Pak Gubernur menyalami semua panitia pementasan. Tak terkecuali para pemain malam ini. Saya dan dia dapat tepukan hangat tanda kepuasan. Apa yang dilakukan Pak Gubernur diikuti oleh rombongan yang lain. Selanjutnya tempat pementasan tinggal sunyi mematung bisu. Cuma tinggal kami yang asyik berganti pakaian.
“Kamu bermain sangat bagus,” puji saya padanya.

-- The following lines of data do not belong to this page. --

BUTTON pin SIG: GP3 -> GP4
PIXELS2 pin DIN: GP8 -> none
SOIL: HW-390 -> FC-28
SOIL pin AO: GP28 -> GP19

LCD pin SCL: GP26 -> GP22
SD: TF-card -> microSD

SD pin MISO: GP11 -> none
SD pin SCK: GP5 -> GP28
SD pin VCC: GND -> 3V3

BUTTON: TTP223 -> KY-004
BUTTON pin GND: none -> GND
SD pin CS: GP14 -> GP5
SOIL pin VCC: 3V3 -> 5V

“Kamu juga main sangat bagus. Saya betul-betul senang malam ini mendapatkan pasangan main yang klop seperti kamu. Biasanya pasangan main saya grogi, tidak bagus memerankan aktingnya. Padahal kalau dipikir sudah lama dia berlatih sebelum ini. Kok bisa kagok ya? Alasannya simpel saja. Katanya, dia tidak mampu berhadapan secara terbuka dengan saya. Saya punya mata setajam elang yang meluluhlantakan keberaniannya. Saya punya pesona yang menyilaukan pandangan matanya sehingga kekagokan terjadi. Gombal! Bau hipokrit! Seharusnya dia bisa menguasai diri. Jangan membawa terlalu dalam perasaan hati atau persoalan kalbu kalau kita sedang main peran. Persoalan peranlah yang seharusnya diatastinggikan. Kamu tidak kok. Kamu malah santai dan rileks. Itu baru penghayatan yang apik dan gentleman. Itulah intinya bermain peran,” rendahnya suaramu mengumbarkan sayup-sayup mendayu buluh perindu.
“Yang betul?”
“Betul deh. Asli tidak adanya dilandasi unsur politis. Murni.”
“Kalau begitu, terima kasih ya atas komentarnya.”
“Kalau sekiranya saya mengajak kamu main bareng lagi. Bersediakah kamu memenuhi ajakan ini?”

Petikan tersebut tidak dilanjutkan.